Lately I've been reading a new collection of essays from academia entitled Silence, Music, Silent Music. The title suggested a certain amount of interest, but for the most part the dozen essays seems to have been designed primarily to help associate professors get tenure. I skipped the two essays on film sound because I decided long ago that I wouldn't pursue an interest in film as an art form (mainly because the camera movements in experimental film make me nauseous, and I would hate to study an art form only in its most commercial forms). Half of the essays discuss Christian mysticism, including three that discuss St. John of the Cross, an early mystic and poet who wrote specifically, albeit allusively, about silent music. Two essays dealt with Cage, one in relation to Susan Sontag and one in relation to William James. I've never had much interest in either of Cage's designated foils, so I read both articles without much engagement. Two articles discussed Olivier Messiaen, which would have been great except that one of them was also a St. John article. While it is an interesting question as to how much of the composer's intention is required knowledge for the listener, if the question is worth answering (I'm not entirely sure it is), it will vary for each composer and each listener. I don't share Messiaen's Catholic beliefs, nor do I share his sound->color synesthesia, so an article that blends these two qualities limits its audience. I also object strenuously to the suggestion which permeates the book that most people listen to tonal music exclusively.
One of the articles about Messiaen discussed one of his early organ works, Le Banquet céleste, brought a couple of insights on static music that are worth noting, if not necessarily unique or groundbreaking. The author selects this piece because Messiaen wrote it specifically for the communion period during mass, when the congregants one by one approach the alter and participate in the sacrifice at the heart of the rite, and spend the rest of the time in quiet prayer and contemplation. The piece is appropriate for this part of the service. It begins and ends in near silence. The organ can sustain indefinitely and without any perception of human intervention (as opposed to the strings, which can sustain, but always with a slight variation when the bow changes direction). Messiaen's harmonies were specifically designed to counteract the linear resolution of tonal music, to create a suspended, floating effect, suitable for slowing the perception of time and creating a space for contemplation.
These insights pertain to many contemporary sound artists whose work bears a certain relationship to silence, and one of the major drawbacks of this collection is that these artists are completely overlooked in favor of the very narrow western art music tradition. For example, many sound artists use microtonality; does microtonality disrupt the feeling of forward motion that we might otherwise get from tonal music?

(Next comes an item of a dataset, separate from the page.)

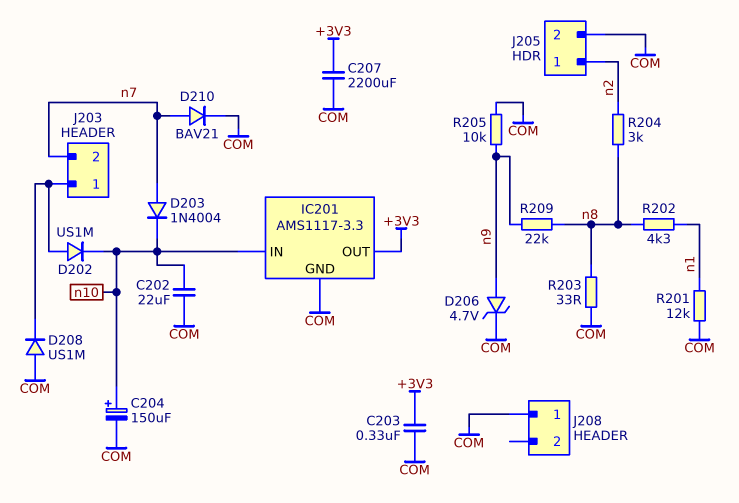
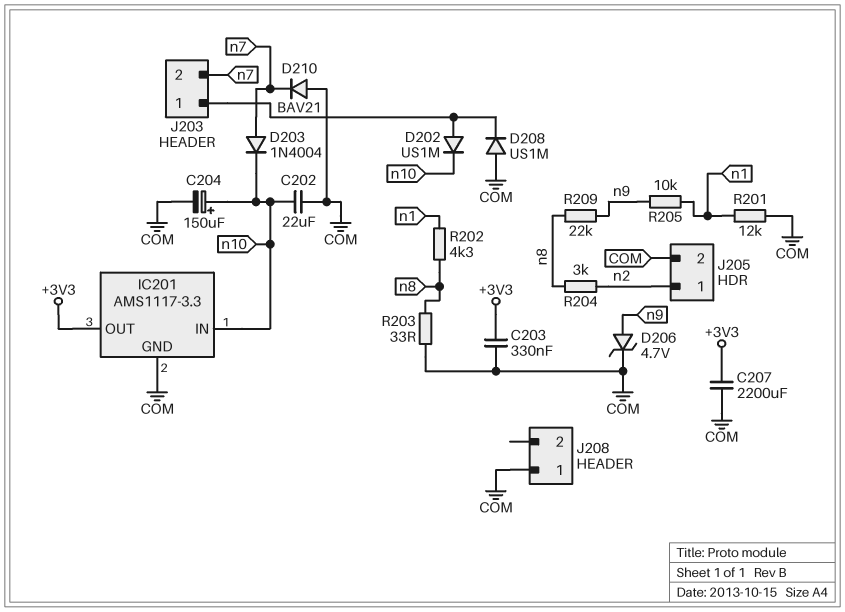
D210: diode BAV21 (A n7, K COM) -> diode BAV21 (A COM, K n7)
R205: 10k (COM, n9) -> 10k (n1, n9)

Work like Thomas Koner's has such a broad harmonic spectrum that there is no pitch center at all, just a wave of sound. A consideration of silent music that omits somebody like Francisco López, Bernhard Günter, or Richard Chartier isn't really trying. Recently I listened to López's Untitled #89, which slowly builds to a roar like the inside of a jet engine, then abruptly falls silent for the last third of the piece — merely one example among many. A great deal of sound art is designed to color the silence (which, as Cage taught us, doesn't really exist except as an abstract concept), to provide a different sort of sonic atmosphere.
But on the other hand, silence in concert music (that is, any music intended for concentrated listening) is a blessing because it allows time for personal reflection, hopefully based on whatever the music has said up to that point. For several of the authors of the essay collection, silence brought to mind a Christian meditation (a welcome corrective to the more strident religious messages brought to us by mass media). If my background sends me in a different direction, so be it. Its virtue is its emptiness — silence accepts all questions, but provides no answers.